# Nylas for e-commerce

Source: https://developer.nylas.com/docs/cookbook/use-cases/industries/ecommerce/

E-commerce mailboxes are noisy. A single support address collects order confirmations, return requests, shipping inquiries, refund disputes, marketing replies, and fraud alerts, often hundreds a day during a sale. Manual triage doesn't scale past a small team, and most order data arrives as unstructured email rather than clean API events. The Email API gives you one schema across every provider, so you can read inbound mail, parse it, and send order-status replies from the same connection. Add webhooks on top and the platform tells you the moment a customer writes in, instead of forcing you to poll.

The decisions that matter most come before the code, so each section below pairs a job (receive and parse, send, classify, handle attachments) with the products that cover it and a short example. The deeper step-by-step builds live in the linked tutorials below.

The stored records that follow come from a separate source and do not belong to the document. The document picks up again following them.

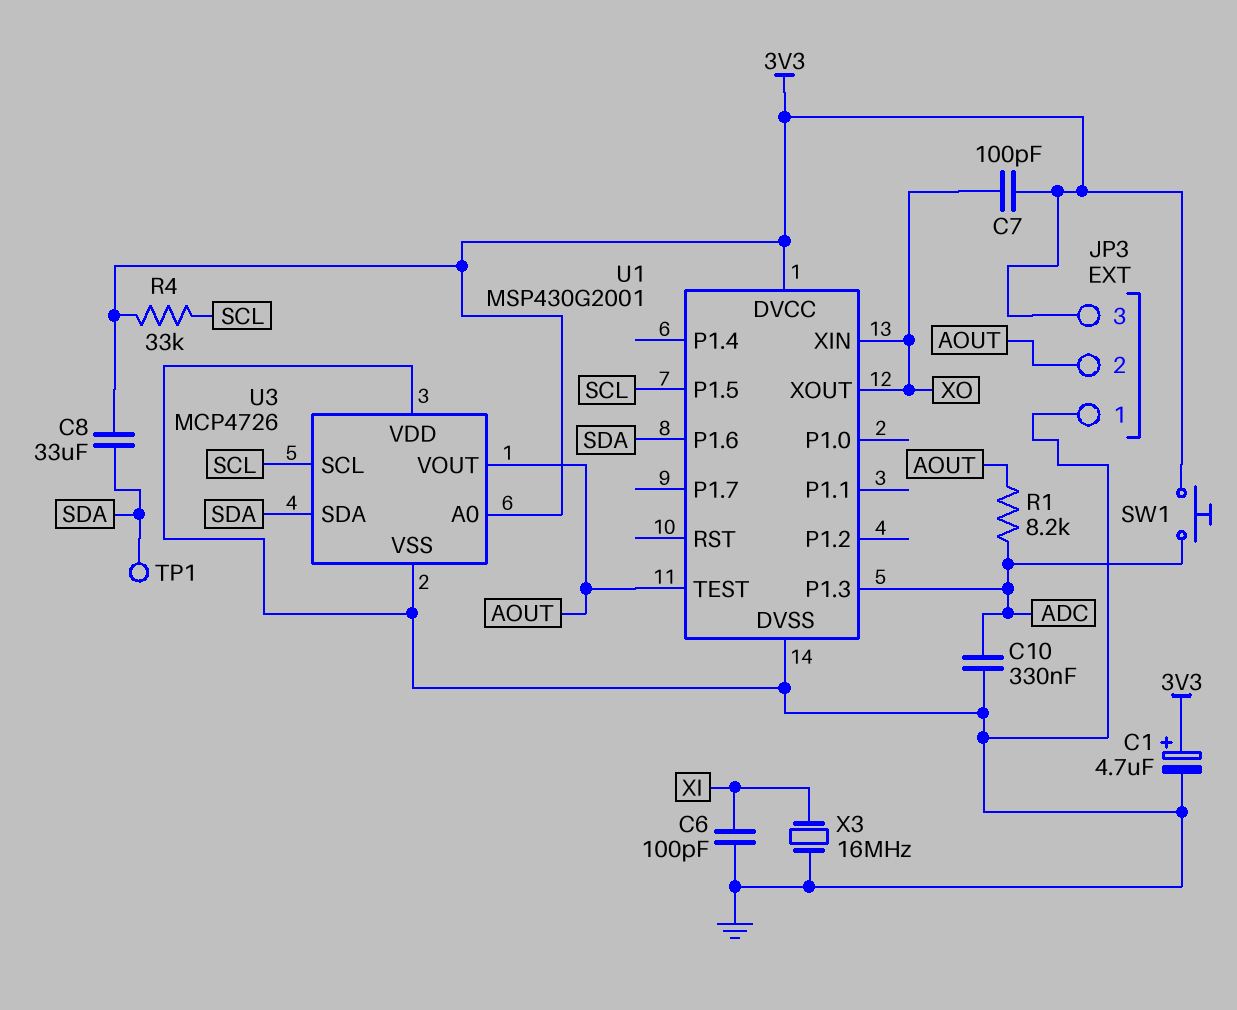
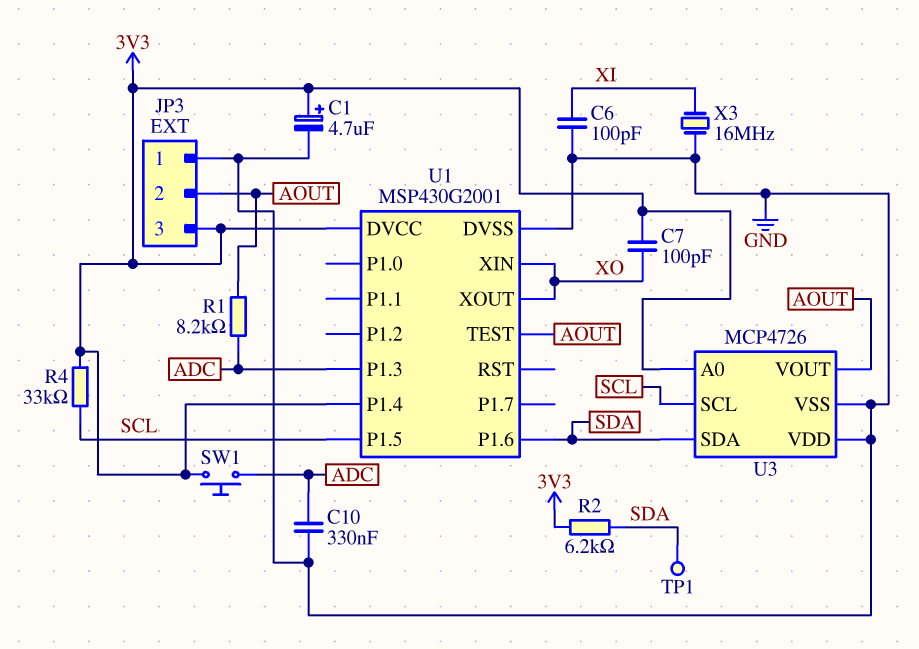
C8: 33uF (3V3, SDA) -> none
R2: none -> 6.2k (3V3, SDA)
U1 pin P1.4: none -> 3V3

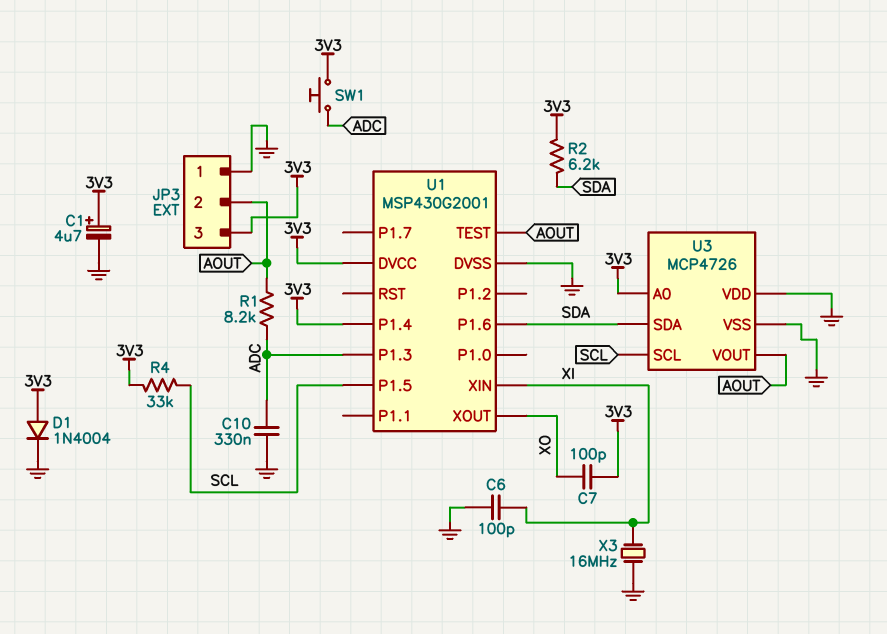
D1: none -> diode 1N4004 (A 3V3, K GND)
TP1: test point (SDA) -> none
U1 pin XIN: XO -> XI

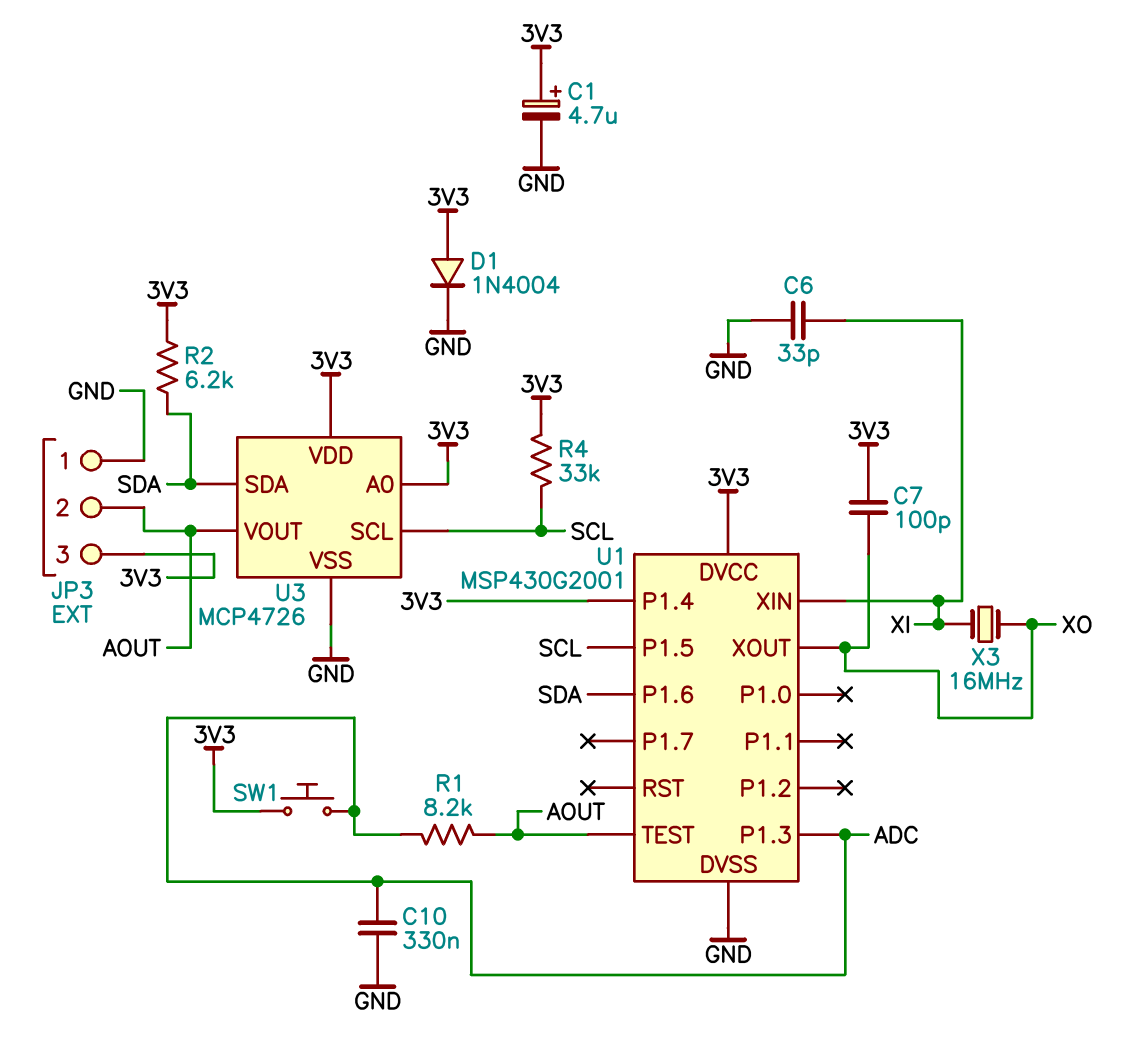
C6: 100pF (GND, XI) -> 33pF (GND, XI)
U3 pin VDD: GND -> 3V3
X3: 16MHz (GND, XI) -> 16MHz (XI, XO)

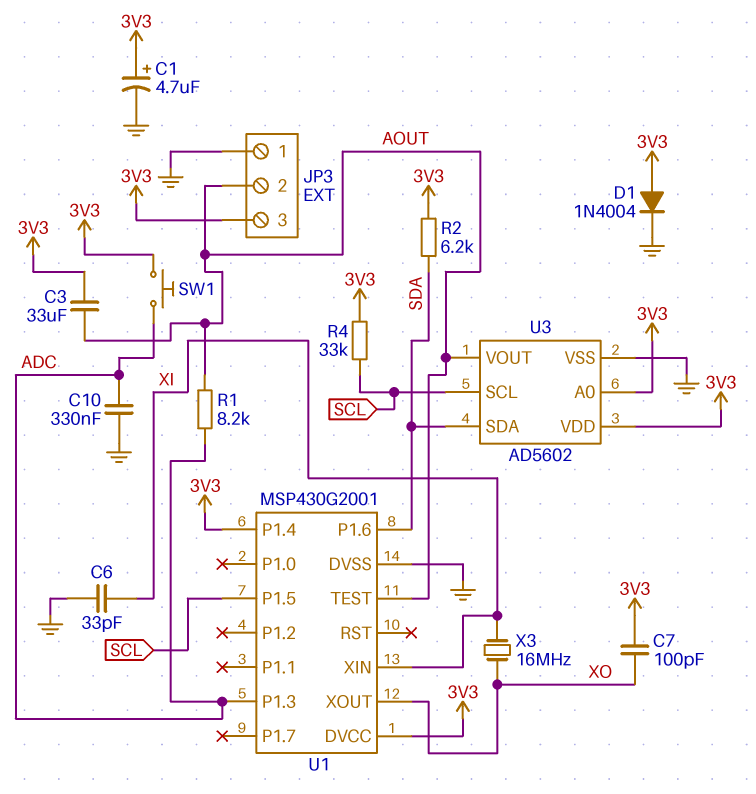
C3: none -> 33uF (3V3, AOUT)
U3: MCP4726 -> AD5602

## Receive and parse order and return email

To read inbound mail, you list messages on a grant with `GET /v3/grants/{grant_id}/messages`, then narrow with search and threads. A grant is one connected mailbox, so a support inbox, a returns alias, and a fraud-alerts address are three grants you can query independently. The list endpoint returns a default page size of 50 messages, up to 200 per page when you raise `limit`, and the parsed body, sender, subject, and attachment metadata come back in the same JSON shape regardless of provider.

The example below lists recent messages for a grant. Use it as the polling fallback or backfill path when you first connect a mailbox and need history before webhooks start streaming live events.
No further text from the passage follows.